Des Blättchens 11. Jahrgang (XI), Berlin, 31. März 2008, Heft 7

Töte hundert Türken und dann ruh dich aus …

von Uri Avnery, Tel Aviv

In dieser Woche wurde ich an eine alte Geschichte über eine jüdische Mutter erinnert, die sich von ihrem Sohn verabschiedet, der zum Militärdienst in die Zarenarmee gegen die Türken einberufen wurde.

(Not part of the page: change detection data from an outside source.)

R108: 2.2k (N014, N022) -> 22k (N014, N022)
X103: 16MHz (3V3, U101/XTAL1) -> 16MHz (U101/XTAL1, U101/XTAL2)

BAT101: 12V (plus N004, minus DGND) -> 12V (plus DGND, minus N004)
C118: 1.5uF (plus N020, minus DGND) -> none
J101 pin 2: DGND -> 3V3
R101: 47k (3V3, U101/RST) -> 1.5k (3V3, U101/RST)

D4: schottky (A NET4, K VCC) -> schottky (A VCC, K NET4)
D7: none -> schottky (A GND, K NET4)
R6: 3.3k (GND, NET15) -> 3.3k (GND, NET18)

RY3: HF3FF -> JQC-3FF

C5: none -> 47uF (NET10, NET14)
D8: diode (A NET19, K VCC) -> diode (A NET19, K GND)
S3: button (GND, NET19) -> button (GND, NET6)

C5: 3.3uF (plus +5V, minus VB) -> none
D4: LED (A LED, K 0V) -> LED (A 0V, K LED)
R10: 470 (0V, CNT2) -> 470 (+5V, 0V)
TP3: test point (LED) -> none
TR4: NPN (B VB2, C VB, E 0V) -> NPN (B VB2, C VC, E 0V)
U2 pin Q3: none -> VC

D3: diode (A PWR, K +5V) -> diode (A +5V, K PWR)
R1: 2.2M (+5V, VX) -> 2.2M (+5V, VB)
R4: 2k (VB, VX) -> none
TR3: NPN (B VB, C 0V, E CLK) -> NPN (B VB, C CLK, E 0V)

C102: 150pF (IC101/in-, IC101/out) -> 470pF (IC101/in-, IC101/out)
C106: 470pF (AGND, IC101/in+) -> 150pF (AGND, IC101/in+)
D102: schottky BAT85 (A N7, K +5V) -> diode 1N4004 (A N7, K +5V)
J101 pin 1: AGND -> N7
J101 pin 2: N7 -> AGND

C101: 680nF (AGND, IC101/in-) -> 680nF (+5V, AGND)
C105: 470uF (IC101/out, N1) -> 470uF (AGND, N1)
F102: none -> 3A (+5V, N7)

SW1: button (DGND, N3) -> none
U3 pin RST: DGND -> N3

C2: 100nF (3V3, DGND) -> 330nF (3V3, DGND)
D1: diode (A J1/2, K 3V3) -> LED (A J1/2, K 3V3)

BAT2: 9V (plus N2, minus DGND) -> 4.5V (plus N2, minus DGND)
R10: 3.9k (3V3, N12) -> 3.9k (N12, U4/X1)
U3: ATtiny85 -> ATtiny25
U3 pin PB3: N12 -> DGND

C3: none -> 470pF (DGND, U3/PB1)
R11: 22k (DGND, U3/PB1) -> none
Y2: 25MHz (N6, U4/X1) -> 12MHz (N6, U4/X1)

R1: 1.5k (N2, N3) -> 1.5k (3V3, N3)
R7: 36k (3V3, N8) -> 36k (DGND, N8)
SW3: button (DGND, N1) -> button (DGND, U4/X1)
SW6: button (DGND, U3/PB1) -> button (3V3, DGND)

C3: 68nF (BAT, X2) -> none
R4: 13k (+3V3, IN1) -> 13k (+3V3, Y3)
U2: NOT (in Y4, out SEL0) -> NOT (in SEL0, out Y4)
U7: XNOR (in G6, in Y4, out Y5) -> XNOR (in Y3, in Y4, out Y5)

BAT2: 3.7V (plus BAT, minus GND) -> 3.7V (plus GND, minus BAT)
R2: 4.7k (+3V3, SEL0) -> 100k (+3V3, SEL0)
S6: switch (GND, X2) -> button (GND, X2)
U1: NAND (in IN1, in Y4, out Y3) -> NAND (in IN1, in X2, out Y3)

»Streng dich nicht zu sehr an«, ermahnte sie ihn, »töte einen Türken und ruh dich aus. Töte noch einen Türken und ruh dich wieder aus …«

»Aber Mutter,« fragte er, »und wenn der Türke mich tötet?«

»Dich töten?« rief sie aus. »Warum? Was hast du ihm denn getan?«

Ich wurde daran erinnert, als ich Ehud Olmerts Bemerkung las, daß ihn nichts so in Rage gebracht habe wie der Freudenausbruch in Gaza nach dem Angriff in Jerusalem, bei dem acht Studenten der religiösen Yeshiva-Schule getötet worden waren.

Zuvor hatte die israelische Armee im Gazastreifen 120 Palästinenser getötet, die Hälfte von ihnen Zivilisten, unter ihnen Dutzende Kinder. Der Fünf-Tage-Krieg im Gazastreifen – wie ein Hamas-Führer ihn nannte – war nur ein kleines Kapitel im israelisch-palästinensischen Kampf. Das blutrünstige Monster ist niemals satt, und mit dem Fressen wächst nur sein Appetit.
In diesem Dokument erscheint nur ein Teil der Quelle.